* Por Fabíola Cunha
Depois do vírus, meu paladar foi voltando aos poucos. A língua armazenando os azedos, amargos, doces, agridoces.
Antes, tivemos que dizer ao meu nariz os cheiros que ele sabia, mas havia esquecido.
Sinta! Isso aqui é:
Cominho,
manjericão,
cúrcuma,
hortelã graúdo,
alfazema,
cambará,
cebola,
arruda,
meia usada,
detergente,
sabão em pó
álcool,
alho,
laranja,
ralo de banheiro.
A mucosa ardendo da insistência.
Não era como uma criança aprendendo a nomear o mundo, parecia alguém com amnésia tentando alcançar suas lembranças, sem saber do que deveria recordar.
O ar poderia se perder no caminho para os pulmões, mas naquele momento, isso não me ocorreu.
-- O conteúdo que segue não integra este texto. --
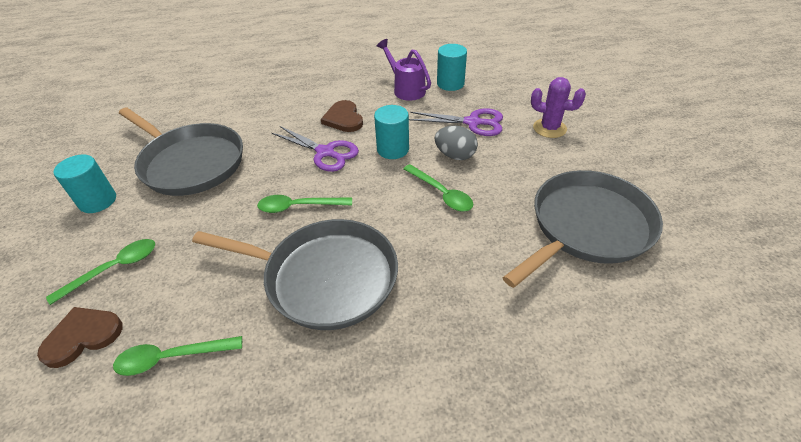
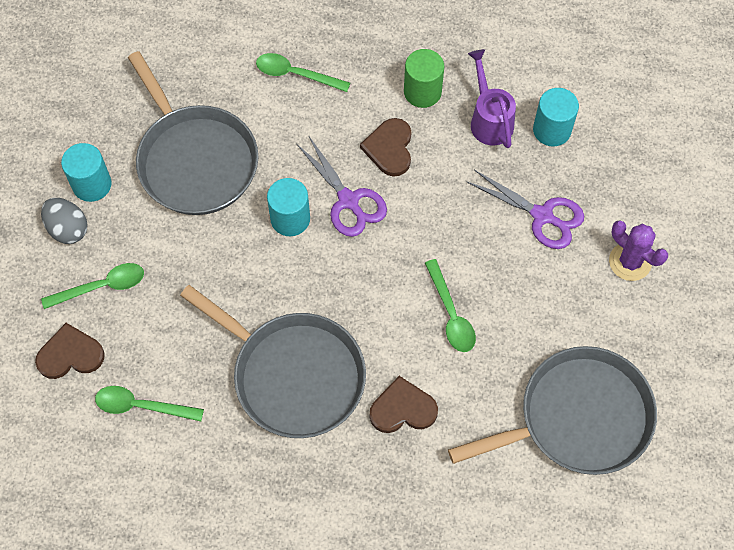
camera: 20 degrees right, 20 degrees up
(298, 207) = (295, 274): green spoon -> green spoon (296, 74)
(353, 88) = (422, 92): none -> green cylinder
(393, 149) = (427, 225): turquoise cylinder -> turquoise cylinder (290, 219)
(438, 270) = (403, 409): none -> brown heart
(455, 155) = (493, 263): grey egg -> grey egg (68, 229)

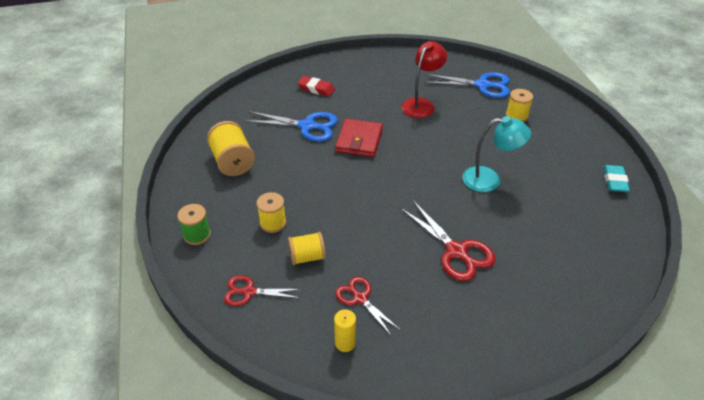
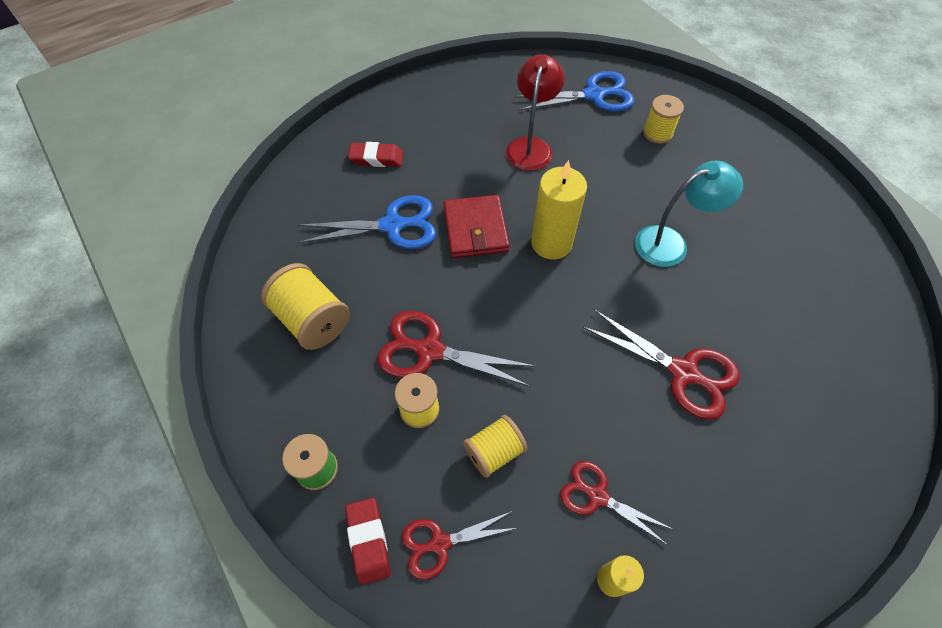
camera: 20 degrees left, 15 degrees up
(208, 278) = (368, 541): none -> red eraser
(295, 195) = (430, 350): none -> red scissors
(405, 159) = (551, 243): none -> yellow candle
(614, 181) = (815, 201): turquoise eraser -> none

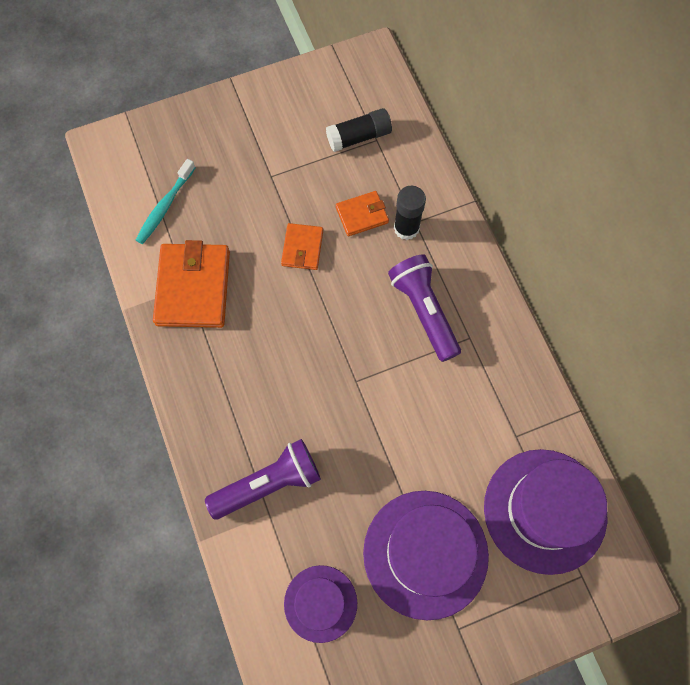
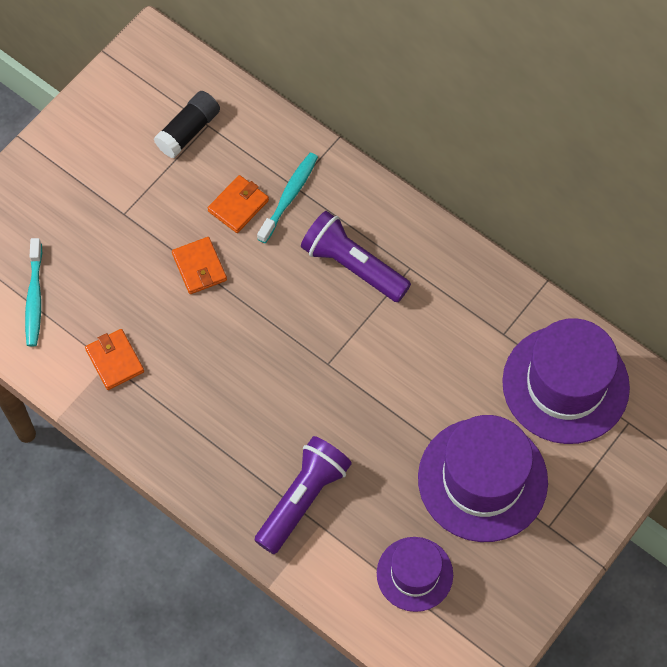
camera: 30 degrees left, 5 degrees down
(193, 288) = (115, 361): orange wallet -> orange wallet, size x0.54
(406, 228) = (289, 196): black glue stick -> turquoise toothbrush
Meu medo era esquecer o cheiro das coisas e meu catálogo de memórias.
Sem o cheiro da gasolina, nunca mais seria a menina escolhendo filme na locadora perto do Texaco.
Sem guiné, maria-preta e pitanga, perderia o acesso ao quarto encantado da minha bisavó, que me protegia e curava com seu amor, rezas e ervas.
Não veria mais meu avô se barbeando com sua navalha afiada e o rosto coberto de Bozzano. Nem entraria na casa preenchida de cravo e canela da calda que minha mãe coloca nos bolos.
Sem olfato, todas minhas lembranças ficariam trancadas e a chave perdida.
Medo de perder o vento soprando maresia pra Avenida Suburbana, do acarajé fritando, do protetor solar espalhado sob o Sol da Barra ou de Ilha de Maré, da alfazema pedindo bençãos no 2 de fevereiro, livro novo, livro velho, molho lambão, mato amassado nas trilhas diamantinas, sopa no fogo, milho assado no são João.
Quanto em nós é memória olfativa?
Passei 15 dias tentando convencer meu nariz a recuperar o olfato, para poder lembrar de mim.